Fronde du milieu de l’immobilier contre la réforme bruxelloise des règles d’urbanisme Good Living

fronde du milieu de l’immobilier contre la réforme bruxelloise des règles d’urbanisme good living

Ce jeudi, Ans Persoons, la secrétaire d’Etat bruxelloise à l’Urbanisme, tentera de faire passer le texte Good Living au Conseil des ministres. La troisième lecture sera-t-elle la bonne ?

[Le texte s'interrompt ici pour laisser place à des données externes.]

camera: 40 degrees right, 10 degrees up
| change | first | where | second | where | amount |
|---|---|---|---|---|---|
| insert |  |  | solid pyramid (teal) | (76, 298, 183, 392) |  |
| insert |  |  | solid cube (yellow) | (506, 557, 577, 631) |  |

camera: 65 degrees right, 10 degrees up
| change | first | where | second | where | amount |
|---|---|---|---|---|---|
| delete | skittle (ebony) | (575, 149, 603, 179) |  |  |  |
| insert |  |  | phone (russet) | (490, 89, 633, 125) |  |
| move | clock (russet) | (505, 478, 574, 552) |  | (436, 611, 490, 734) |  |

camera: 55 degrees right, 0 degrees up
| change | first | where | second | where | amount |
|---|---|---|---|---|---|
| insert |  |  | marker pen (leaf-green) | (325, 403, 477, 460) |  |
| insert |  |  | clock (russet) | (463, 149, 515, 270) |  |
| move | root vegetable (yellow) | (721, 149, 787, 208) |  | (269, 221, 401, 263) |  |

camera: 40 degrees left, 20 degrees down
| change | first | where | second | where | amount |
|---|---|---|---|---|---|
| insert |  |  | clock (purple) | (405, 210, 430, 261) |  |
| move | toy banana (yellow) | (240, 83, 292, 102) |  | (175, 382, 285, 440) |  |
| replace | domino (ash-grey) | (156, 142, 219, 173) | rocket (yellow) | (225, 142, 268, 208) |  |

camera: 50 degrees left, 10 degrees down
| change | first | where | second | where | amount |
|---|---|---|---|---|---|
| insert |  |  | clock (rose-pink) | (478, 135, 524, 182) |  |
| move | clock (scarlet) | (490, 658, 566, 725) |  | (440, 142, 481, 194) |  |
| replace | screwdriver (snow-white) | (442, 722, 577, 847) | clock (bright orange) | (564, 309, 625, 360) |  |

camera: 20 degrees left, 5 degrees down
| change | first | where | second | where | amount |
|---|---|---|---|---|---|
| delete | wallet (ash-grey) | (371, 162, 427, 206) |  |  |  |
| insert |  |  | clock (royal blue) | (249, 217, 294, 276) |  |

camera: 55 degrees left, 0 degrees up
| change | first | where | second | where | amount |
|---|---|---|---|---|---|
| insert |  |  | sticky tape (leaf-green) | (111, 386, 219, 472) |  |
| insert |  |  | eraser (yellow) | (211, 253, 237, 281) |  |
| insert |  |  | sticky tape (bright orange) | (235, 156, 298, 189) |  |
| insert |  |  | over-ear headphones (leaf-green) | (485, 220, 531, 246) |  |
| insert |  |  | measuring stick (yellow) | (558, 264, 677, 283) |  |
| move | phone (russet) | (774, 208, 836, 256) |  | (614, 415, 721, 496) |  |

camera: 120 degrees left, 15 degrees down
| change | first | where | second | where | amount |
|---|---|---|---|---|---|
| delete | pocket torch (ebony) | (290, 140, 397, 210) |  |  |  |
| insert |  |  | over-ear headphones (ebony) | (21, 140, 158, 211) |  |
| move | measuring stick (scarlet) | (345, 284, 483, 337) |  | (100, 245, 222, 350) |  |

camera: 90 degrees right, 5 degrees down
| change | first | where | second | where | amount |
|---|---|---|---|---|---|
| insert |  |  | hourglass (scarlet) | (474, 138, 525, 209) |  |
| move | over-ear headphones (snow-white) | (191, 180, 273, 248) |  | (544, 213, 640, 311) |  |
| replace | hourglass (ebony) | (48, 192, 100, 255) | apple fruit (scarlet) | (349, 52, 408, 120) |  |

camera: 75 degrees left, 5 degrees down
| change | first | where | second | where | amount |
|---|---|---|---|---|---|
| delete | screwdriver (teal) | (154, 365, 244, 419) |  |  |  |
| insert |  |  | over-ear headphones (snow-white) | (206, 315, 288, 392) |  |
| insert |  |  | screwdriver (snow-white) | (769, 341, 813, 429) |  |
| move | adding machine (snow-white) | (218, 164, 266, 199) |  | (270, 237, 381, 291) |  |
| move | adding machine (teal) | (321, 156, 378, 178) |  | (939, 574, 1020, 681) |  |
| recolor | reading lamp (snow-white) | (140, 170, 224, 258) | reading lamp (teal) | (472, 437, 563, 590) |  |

Passera, passera pas ? C’est peu dire que le texte Good Living provoque une levée de boucliers dans les milieux de l’immobilier. Pour rappel, Good Living est le nouveau nom donné au Règlement régional d’urbanisme (RRU) qui dicte les règles pour l’immobilier bruxellois. Il devrait passer ce jeudi en troisième et dernière lecture au Conseil des ministres pour adoption définitive.

Il faut dire que selon les spécialistes du secteur, qui s’expriment notamment ci-dessous dans une lettre ouverte à l’attention de l’exécutif bruxellois, le texte est mal rédigé et pourrait aller jusqu’à entraîner un ralentissement du marché (qui ne tourne déjà pas très vite en ce moment). Par ailleurs, il pourrait aussi avoir des répercussions néfastes sur le prix des logements. En bref, le texte ne serait pas prêt à être adopté tel quel.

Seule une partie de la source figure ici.